For Noah Dunlap, Mercy Health’s vice president of sourcing and procurement, this was a tough challenge, especially given the common misconception that products designed to support the environment are more expensive, difficult to source, and less effective. In addition, there was confusion as to how to define the sustainability of medical products.
To overcome these obstacles, Dunlap’s goal was to find a viable definition for supply chain sustainability, gather data and incorporate the data into his team’s decision tools. His first success was in discovering Environmentally Preferred Purchasing (EPP).

Defining Supply Chain Sustainability

Led by Kaiser Permanente in collaboration with leading non-profit organizations, EPP is being implemented by GPOs and health systems throughout the country. The EPP framework used in health care considers the environmental impact of a product’s materials, packaging, and disposal options. Simply stated, the goal of EPP is to improve health and reduce waste.

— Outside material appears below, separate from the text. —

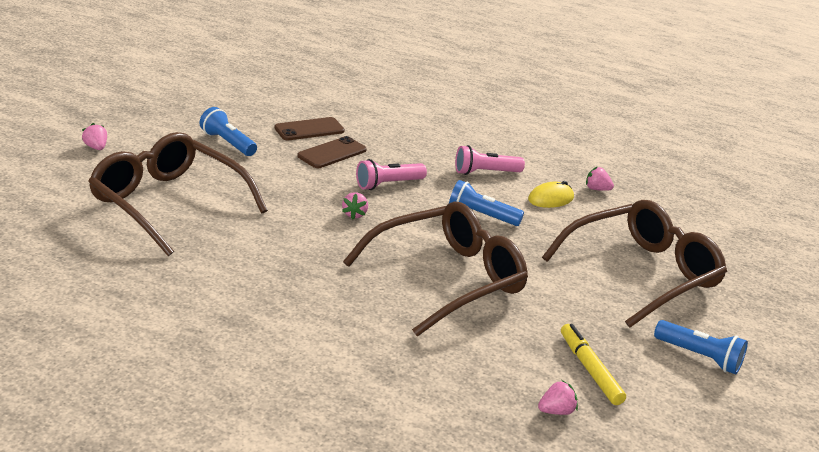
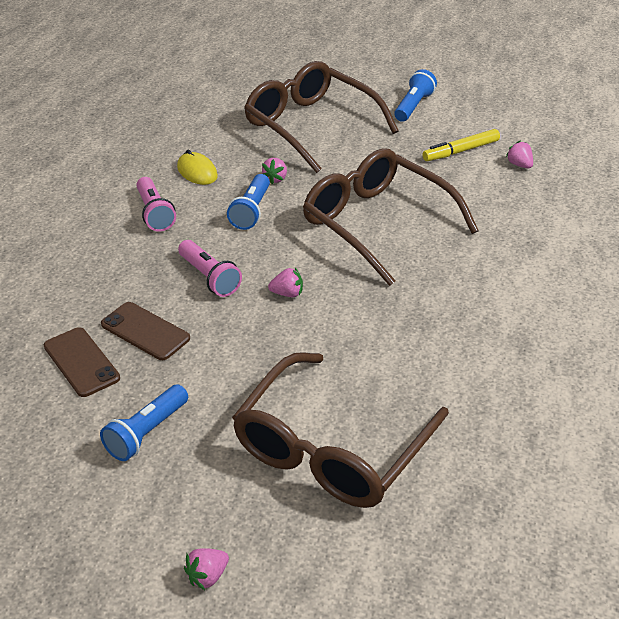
camera: 95 degrees left, 10 degrees up
(597, 189) = (166, 146): pink strawberry -> pink strawberry (275, 179)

Additionally, the health of patients, staff, and the community is improved by choosing products free of known chemicals of concern—those identified on the basis of credible scientific evidence by a state, federal or international agency as being known or suspected with a high degree of probability to be linked to a variety of chronic diseases including cancer, respiratory ailments, and birth defects. 

Gathering Usable EHI Data

Dunlap’s next challenge was finding usable EHI data. Consistent with today’s hospital purchasing process, Dunlap’s team uses analytical tools to evaluate clinical outcomes, price, and utilization. Consideration of the Environmental Health Impact of products has been, at best, tertiary and limited to a few select product categories. The primary deterrent has been the availability of usable data to include in the purchasing decision analysis. 

“Environmental Health Impact data has been difficult to access and interpret, so it hasn’t been helpful,” said Dunlap. “What’s been missing is useful product intelligence to benchmark the environmental and human health impact of the products in our hospitals.”

The Solution: Partnership and Collaboration Across the Supply Chain

In 2017, Premier Inc. initiated a partnership with MindClick—a supply chain sustainability data analytics firm—to collect, validate, and report the EHI attributes of products. Through MindClick’s cloud-based solution, Premier’s contracted suppliers provide answers to the standardized EPP questions used by health systems and GPOs throughout the field. “Premier is working with MindClick to integrate EHI data into the sourcing processes which can be leveraged by our member health systems,” said Zoë Beck, manager of Environmentally Preferred Products and Supply Chain Services for Premier Inc.  

With the combination of MindClick’s technology solution and collaboration between suppliers, Premier and Mercy Health, Dunlap’s team obtained access to environmental health impact performance data, a benchmark assessment of Mercy Health’s purchasing, and a cost impact analysis of switching to products with better environmental health performance.“Having integrated environmental performance data is making it possible for Mercy Health to meet our cost and performance goals while supporting the total health of our communities,” said Dunlap. 

Mercy Health’s efforts demonstrate how supply chain executives can now integrate environmental health impact data to effectively support their organization’s total health commitment, without compromising cost, quality, or outcomes.